HVC - Hospital Vera Cruz (SP) — Prova 2023
Mulher de 32 anos de idade comparece à unidade básica de saúde com queixa de corrimento vaginal. Ela relata que, há 10 dias, iniciou com quadro de leucorreia esbranquiçada, grumosa e com odor desagradável, associada a prurido vaginal. Tem vida sexual ativa, sem parceiro fixo e com uso irregular de preservativo. Também notou o surgimento de algumas placas esbranquiçadas em mucosa oral. Há 5 dias procurou a unidade de emergência, onde foi prescrito uso de fluconazol oral e nistatina creme vaginal. Dois dias após o início das medicações, evoluiu com as lesões que podem ser vistas nas imagens a seguir. Fez uso de medicação antialérgica por conta própria sem melhora. Não possui outros antecedentes relevantes e não apresentou cartão vacinal, referindo não ter feito uso de vacinas desde a infância. No momento, mantém o quadro clínico. Foi realizado um teste rápido para sífilis, que foi positivo. Qual é a conduta que deve ser indicada neste momento?

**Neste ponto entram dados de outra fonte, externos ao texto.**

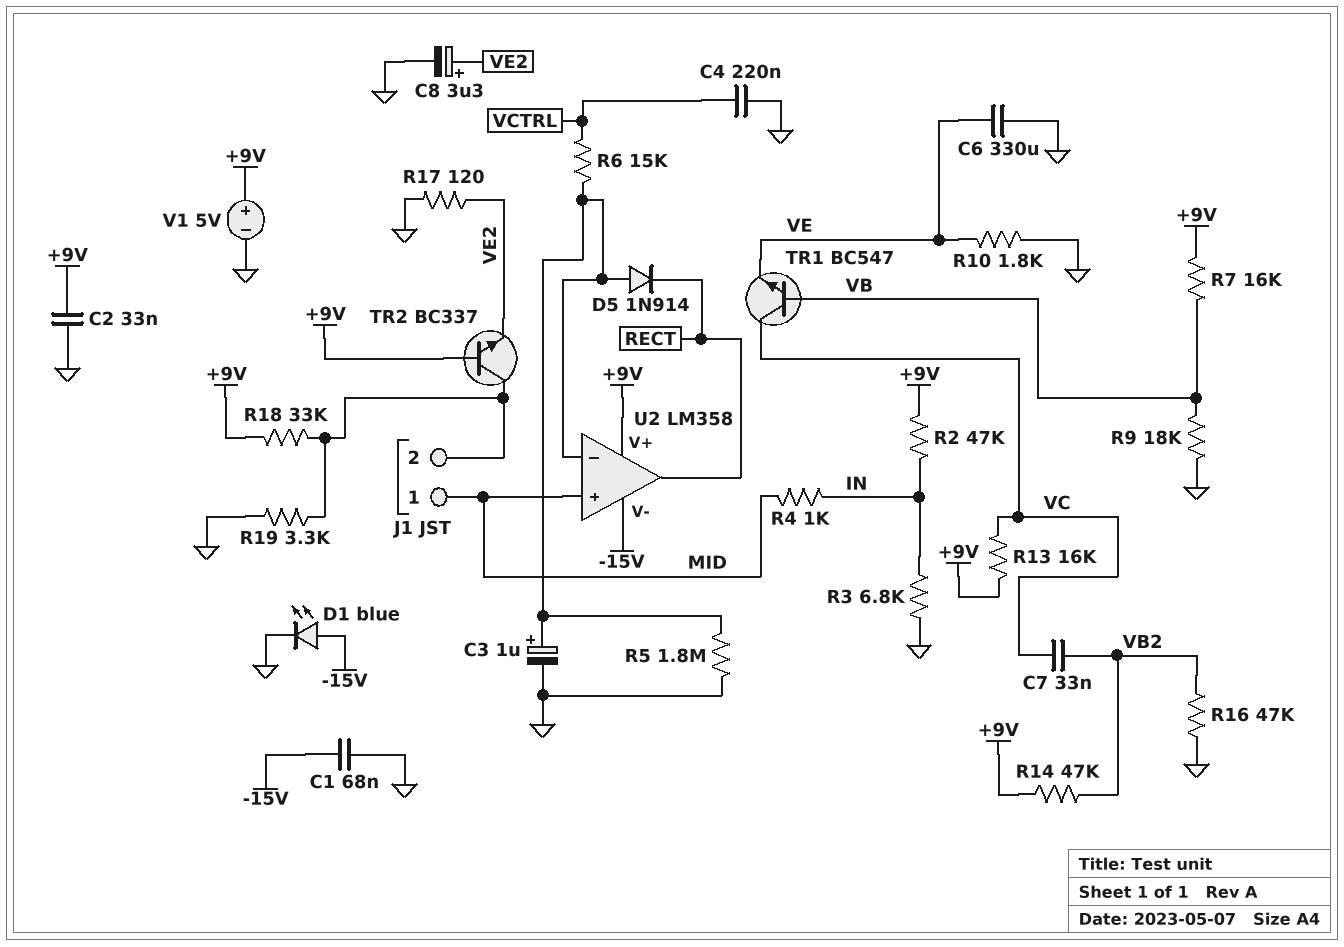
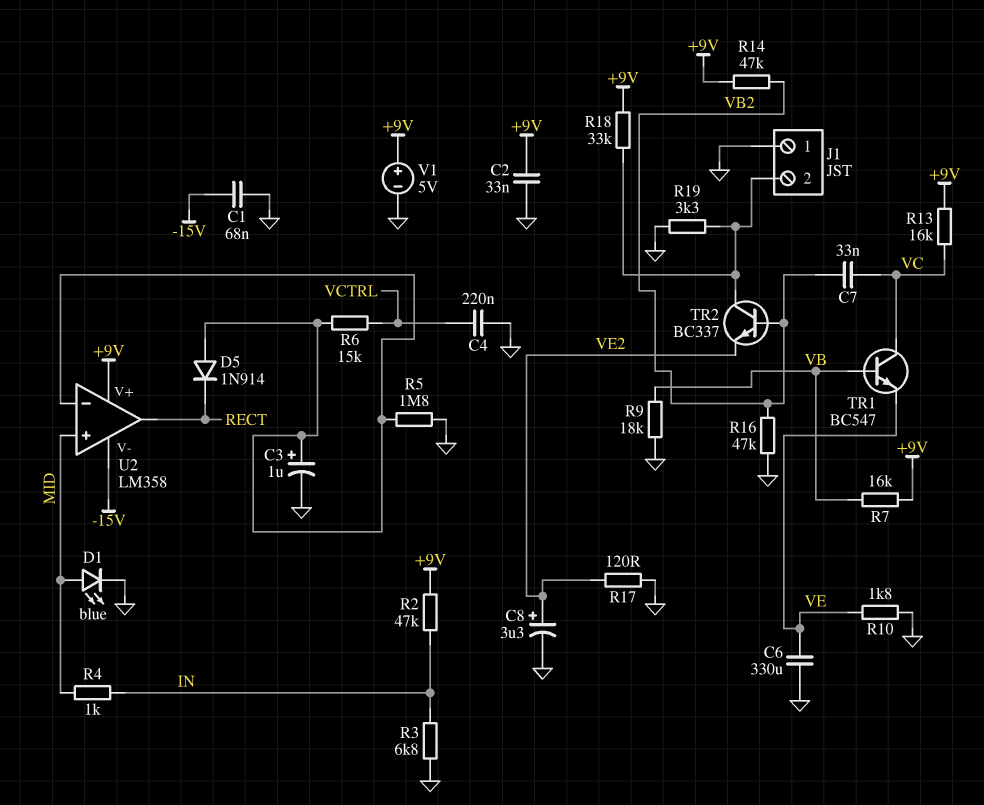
D1: LED blue (A -15V, K GND) -> LED blue (A MID, K GND)
J1 pin 1: MID -> GND
TR2: NPN BC337 (B +9V, C J1/2, E VE2) -> NPN BC337 (B VB2, C J1/2, E VE2)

Teste rápido treponêmico positivo + risco/sintomas → tratar sífilis imediatamente, solicitar VDRL para titulação.
Em pacientes com teste rápido treponêmico positivo (como o teste rápido para sífilis) e fatores de risco ou sintomas sugestivos, o tratamento para sífilis deve ser iniciado imediatamente, sem aguardar o resultado do VDRL. O VDRL é solicitado para titulação e monitoramento da resposta ao tratamento.
A sífilis é uma infecção sexualmente transmissível (IST) causada pela bactéria Treponema pallidum, com manifestações clínicas variadas e que pode evoluir para formas graves se não tratada. O diagnóstico precoce e o tratamento adequado são cruciais para interromper a cadeia de transmissão e prevenir complicações. A presença de corrimento vaginal (sugestivo de candidíase) e placas orais (que podem ser condiloma plano ou placas mucosas da sífilis secundária) em uma paciente com vida sexual ativa e teste rápido positivo para sífilis exige atenção imediata. Os testes para sífilis são divididos em treponêmicos (detectam anticorpos específicos, como o teste rápido e FTA-Abs) e não treponêmicos (detectam anticorpos inespecíficos, como o VDRL e RPR). Um teste treponêmico positivo, especialmente em um contexto clínico de risco ou sintomas, indica infecção. O tratamento com penicilina benzatina é a pedra angular da terapia. A conduta em casos de teste rápido positivo é iniciar o tratamento imediatamente, sem aguardar o VDRL. O VDRL é então solicitado para quantificar a titulação e servir como parâmetro para monitorar a resposta ao tratamento. A não realização do tratamento imediato pode levar a complicações sérias e à transmissão da doença, reforçando a importância de uma abordagem rápida e eficaz na prática clínica.
Diante de um teste rápido para sífilis positivo, que é um teste treponêmico, a conduta inicial deve ser o tratamento imediato para sífilis, especialmente se houver fatores de risco ou sintomas. Simultaneamente, deve-se solicitar o VDRL para titulação e acompanhamento da resposta terapêutica.
O tratamento não deve ser adiado para evitar a progressão da doença, suas complicações (como a neurossífilis) e a transmissão para parceiros sexuais ou, no caso de gestantes, para o feto (sífilis congênita). A penicilina benzatina é eficaz e o atraso pode ter consequências graves.
O VDRL é um teste não treponêmico, utilizado para triagem e monitoramento da atividade da doença e resposta ao tratamento, pois sua titulação diminui após o tratamento. O FTA-Abs, assim como o teste rápido, é um teste treponêmico, que detecta anticorpos específicos contra o Treponema pallidum e geralmente permanece positivo por toda a vida, sendo útil para confirmar o diagnóstico.